There is a higher prevalence of evening chronotype among individuals with ADHD, with a rate of 73–78% in both children and adults (Bioulac et al., 2021); evening chronotype itself is associated with worse ADHD symptom severity (Coogan and McGowan, 2017). Past studies have also indicated that ADHD symptoms were found to be associated with a range of sleep disturbances such as higher subjective sleepiness, longer sleep latency, and later bedtime (Coogan et al., 2016). Given the high comorbidity of sleep problems in individuals with ADHD, circadian desynchrony may play a role in the progression of ADHD symptoms. Sleep problems are also shown to lead to worsening symptoms of inattention and hyperactivity individuals who do not necessarily have a formal diagnosis of ADHD (McGowan et al., 2016).

Furthermore, daytime sleepiness—which may occur when individuals with evening chronotype must adhere to a standard 8 AM to 6 PM class or work schedule—is associated with greater academic impairment for college students with ADHD (Langberg et al., 2014). While cognitive functioning will always fluctuate with circadian changes in arousal, individuals with ADHD may be less resilient to these circadian challenges due to prevailing deficits in arousal regulation. Although these studies suggest a possible trait-like profile that includes inter-relationships among chronotype, ADHD, and cognitive impairment, no studies have examined the relative magnitude of the acute effects of circadian desynchrony (i.e., lower performance on cognitive challenges when these are given in the morning) in individuals with ADHD who have an evening chronotype.

Attention Deficit Hyperactivity Disorder, Working Memory, and Sustained Attention

Individuals with ADHD have been shown to have impairments in working memory (Willcutt et al., 2005; Mattfeld et al., 2016; Brydges et al., 2017) and impaired academic performance compared to individuals without ADHD (Biederman et al., 2004, 2006; Weyandt et al., 2013). Working memory function is implicated in higher-level cognitive processing, such as inhibitory control (Engle and Kane, 2004), reading comprehension (Daneman and Carpenter, 1980), and problem solving (Conway et al., 2003). Variations on working memory performance can be integral in determining academic functioning.

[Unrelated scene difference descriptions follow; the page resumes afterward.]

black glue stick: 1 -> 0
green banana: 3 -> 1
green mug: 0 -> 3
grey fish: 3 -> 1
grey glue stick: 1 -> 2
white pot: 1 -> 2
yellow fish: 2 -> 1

Adults with ADHD have also been shown to have impairments in attention, which is believed to be a hallmark of the disorder (American Psychiatric Association, 2013). Particularly, sustained attention is distinguished from other forms of attention because it requires individuals to maintain both arousal and activation to focus on one source of information for an extended period of time (Van der Meere and Sergeant, 1988). Prior research on sustained attention of adults with ADHD has shown deficits in sustained attention compared to controls (Epstein et al., 1998; Tucha et al., 2008; Avisar and Shalev, 2011) with decrements of sustained attention over time for individuals with ADHD (Tucha et al., 2017). Successfully being able to sustain attention is crucial for academic success for college students, given the challenges of lengthy lectures, extended and demanding exams, and independent study hours.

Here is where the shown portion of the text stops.